GPT-4 Passes Turing Test in Landmark Study by UCSD

GPT-4 Passes Turing Test in Landmark Study by UCSD

Marcelo Sanchez Delgado
2 min read

GPT-4 Breaks New Ground: AI Passes Turing Test in Landmark Study

A recent study by researchers at UC San Diego evaluated the performance of three AI systems—ELIZA, GPT-3.5, and GPT-4—through a randomized, controlled Turing test. The results demonstrated that GPT-4 was identified as human 54% of the time, surpassing ELIZA (22%) but falling short of actual humans (67%). This marks the first robust empirical demonstration of an AI passing an interactive two-player Turing test, highlighting GPT-4’s advanced capabilities in mimicking human conversational behavior. The Turing test, as originally conceived by Alan Turing in 1950, involves a human judge engaging in natural language conversations with a machine and a human. The machine passes the test if the judge cannot reliably distinguish between the human and the machine. Over time, interpretations of what constitutes "passing" the Turing test have varied, with some criteria being more stringent than others. Some interpretations of the Turing test suggest that a machine passes if it can fool the judge more than 50% of the time. By this standard, GPT-4, with a 54% pass rate, can be considered to have passed.

Key Takeaways

  1. GPT-4's Performance: GPT-4 was perceived as human in 54% of cases, indicating a significant improvement over previous AI models.
  2. Comparison with Other Models: GPT-4 outperformed GPT-3.5 (50%) and ELIZA (22%) in the Turing test.
  3. Human Identification: Human participants were correctly identified 67% of the time, suggesting that AI has not yet fully matched human conversational abilities.
  4. Factors Influencing Judgments: The study revealed that participants relied more on linguistic style and socio-emotional cues than on traditional notions of intelligence when making their judgments.
  5. Passing the Turing Test: Some academic standard suggests a 50% threshold as a "pass". By this standard, GPT-4 is considered to have passed the Turing Test.
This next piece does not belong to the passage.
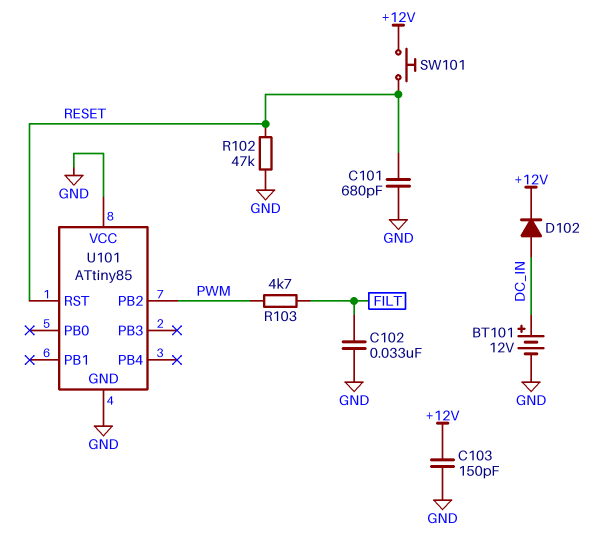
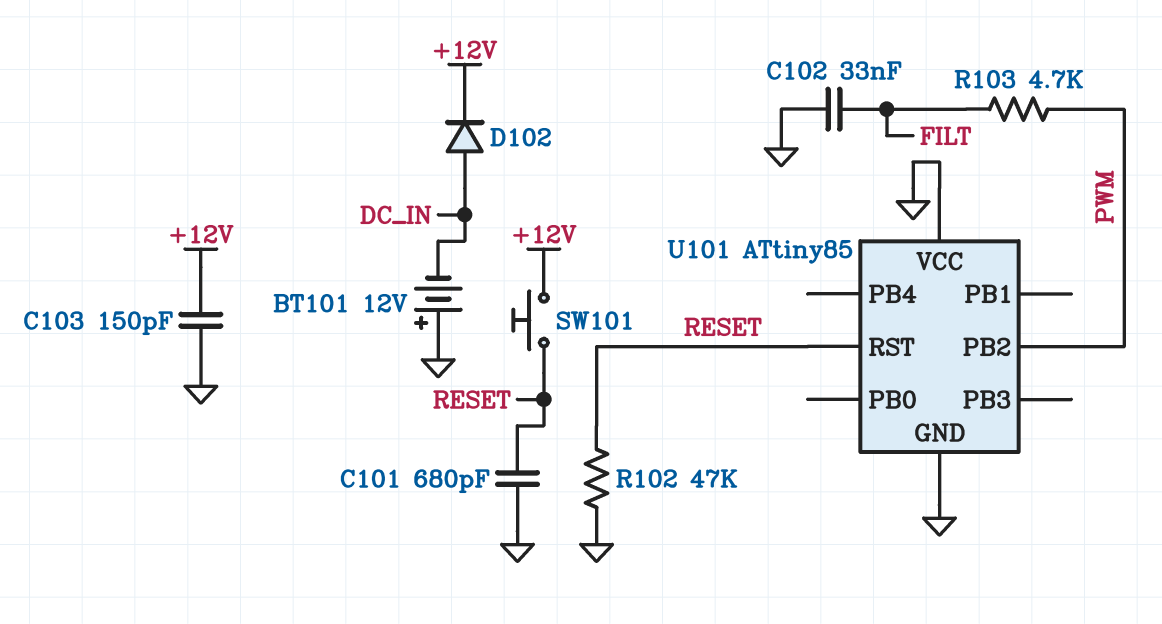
BT101: 12V (plus DC_IN, minus GND) -> 12V (plus GND, minus DC_IN)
The study's findings have profound implications for the development and deployment of AI systems. The Turing test, originally proposed by Alan Turing in 1950, assesses a machine's ability to exhibit human-like behavior indistinguishable from that of a real human. GPT-4's performance in this test signifies a critical milestone in AI development, showcasing its potential to engage in natural, fluent conversations.

The experiment involved 500 participants who engaged in five-minute conversations with either a human or one of the AI models. Participants then judged whether their conversational partner was human. The high pass rate of GPT-4 suggests that it can convincingly imitate human behavior, raising questions about the future of AI in social and economic contexts. The study also noted that interrogators' strategies, such as focusing on small talk and socio-emotional cues, were more effective in distinguishing humans from AI.

Given GPT-4's "pass" on the Turing Test, we are very confident that OpenAI's most recent model, GPT-4o, will perform better.

Did You Know?

  • The Turing test was first proposed by Alan Turing in 1950 as a way to measure a machine's ability to exhibit intelligent behavior equivalent to, or indistinguishable from, that of a human.
  • ELIZA, one of the AI models tested, is a simple rule-based chatbot developed in the 1960s, which was found to be anthropomorphized by users despite its simplicity.
  • The study's findings suggest that current AI systems, like GPT-4, can deceive people into believing they are human, which could have significant implications for online interactions and trust in digital communications.